| Script to analyze all entries in a table and suggest optimal column data types. [message #1494] |
Wed, 27 June 2007 16:27  |
RichardBronosky Messages: 20 Registered: June 2007 |
Junior Member |
|
|
I've been working on a bash script that does this. I thought it was going to be really short and simple, but it is turning out to be quite complex. Before I continue with it, I want to know if such a thing already exists.
Basically I do a lot of queries to test each column like:
"select 'false.', \`$field\` from $TABLE where lpad(cast(0+\`$field\` as binary), length(\`$field\`), '0') != \`$field\` limit 1;"
Which tests to see if the data is an INT ZEROFILL.
Is there already a solution for this? If not, would anyone else be interested in helping to develop this? I intended to create a source forge project for it once I got a working version. But, I'm not finding the time to complete it.
.+# Richard Bronosky #+.
MySQL DBA, MythTV User
|
|
|
| Re: Script to analyze all entries in a table and suggest optimal column data types. [message #1504 is a reply to message #1494 ] |
Fri, 29 June 2007 13:44   |
RichardBronosky Messages: 20 Registered: June 2007 |
Junior Member |
|
|
| Whould you be interested in the tool described here?[ 0 vote(s) ] |
| 1. | Yes, sounds cool. I'd like to help. | 0 / 0% | | 2. | Yes, sounds cool. I'd like to try it when you get it working. | 0 / 0% | | 3. | No, I do think it would work. | 0 / 0% | | 4. | No, your are a moron. Can't you just do a select * and do that in your head while 2 million rows of a 500 column wide table scroll by?  | 0 / 0% | | 5. | No, there is already a good tool for doing this. (please leave a link) | 0 / 0% | | 6. | Not unless you write it in lanuage... (leave a comment) | 0 / 0% |
Okay, since no one is interested in helping me with it.... Is anyone interested in using it when it is done?
Here is the basic outline. For each column in the table, analyze the values:
- Decide if the column is currently BINARY.
- Get the length of the longest value.
- If the values are numeric, then...
- Decide whether they require zerofill.
- Decide if they are unsigned.
- If they are all integers, decide what size is the best fit. Else...
- If they are [fixed point] DECIMAL, decide their significant digits and number of decimal places. Else...
- Decide if DOUBLE or single precision FLOAT is required.
- (optionally) Decide the significant digits and number of decimal places that best fit.
- If the values are temporal
- Decide which is the best fit. (YEAR, DATE, TIME, TIMESTAMP, or DATETIME in that order of precedence)

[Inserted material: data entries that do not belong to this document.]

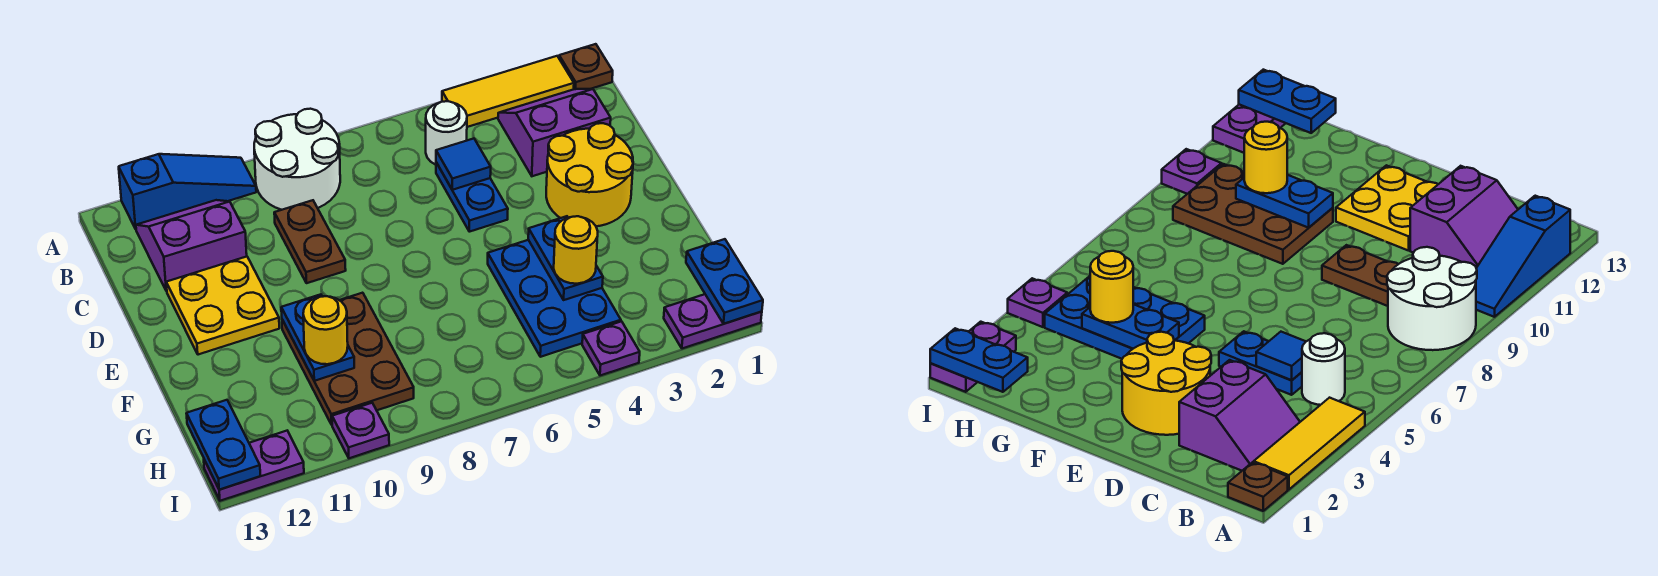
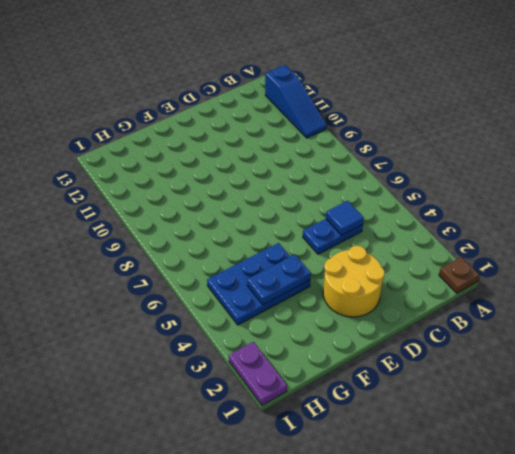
none -> yellow tile A2:A4 level 1
none -> white round brick A8:B9 level 1
none -> purple slope B2:C3 level 1 top C

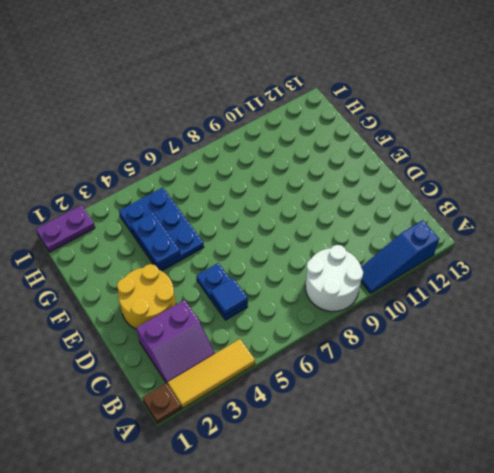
none -> white round brick B5 level 1
none -> purple slope B11:C12 level 1 top C
none -> brown plate C9:D9 level 1

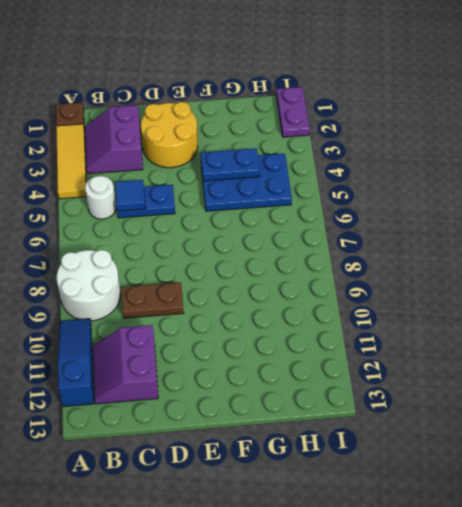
none -> yellow plate D11:E12 level 1
none -> brown plate F9:H10 level 1
none -> purple plate I4 level 1

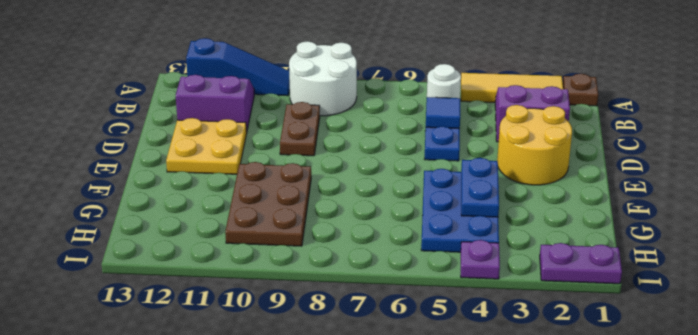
none -> purple plate I10 level 1
none -> purple plate I12:I13 level 1
none -> blue plate F10:G10 level 2

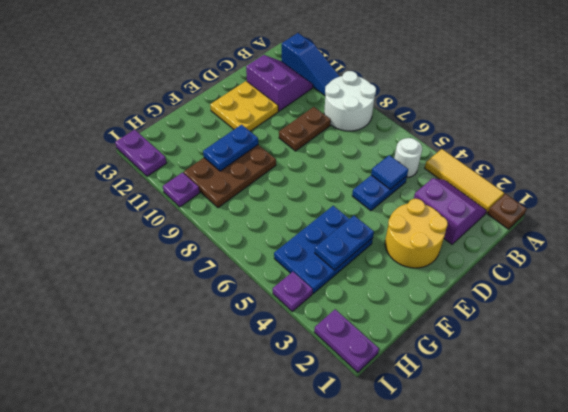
none -> blue plate H1:I1 level 2
none -> blue plate H13:I13 level 2
none -> yellow round brick G4 level 3

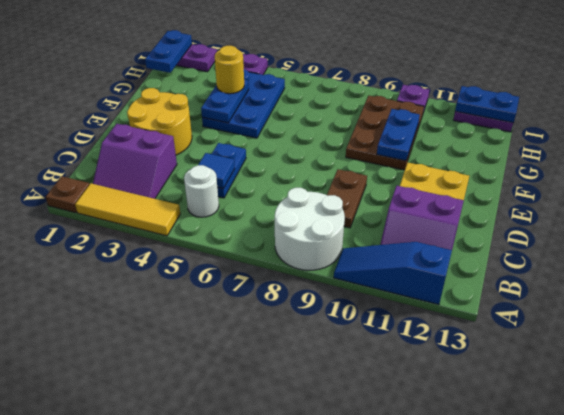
blue plate I12:I13 level 2 -> blue plate H13:I13 level 2
none -> yellow round brick G10 level 3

- If an ENUM would be appropriate, suggest it.
- If a CHAR would be most efficient, suggest it (BINARY is needed).
- If the length you came up with first is < 255 (or 65535 post-MySQL 5.0.3) use VARCHAR (VARBINARY is needed). Else...
- Find the TEXT/BLOB size that best fits.
What's missing:
- BIT type (I don't use it)
- SET type (I don't want to code it)
- Spatial Types (I hope I never need it)
I hope that draws some interest. I'll take your continued silence to mean that I'm an idiot and the only person in the community who would like a tool for doing this.
.+# Richard Bronosky #+.
MySQL DBA, MythTV User
|
|
|
| Re: Script to analyze all entries in a table and suggest optimal column data types. [message #1505 is a reply to message #1494 ] |
Sun, 01 July 2007 14:03   |
Speeple Messages: 91 Registered: August 2006 |
Member |
|
|
The path I would take here is parsing the table schema, then contrasting the data type definitions with the actual data in the table.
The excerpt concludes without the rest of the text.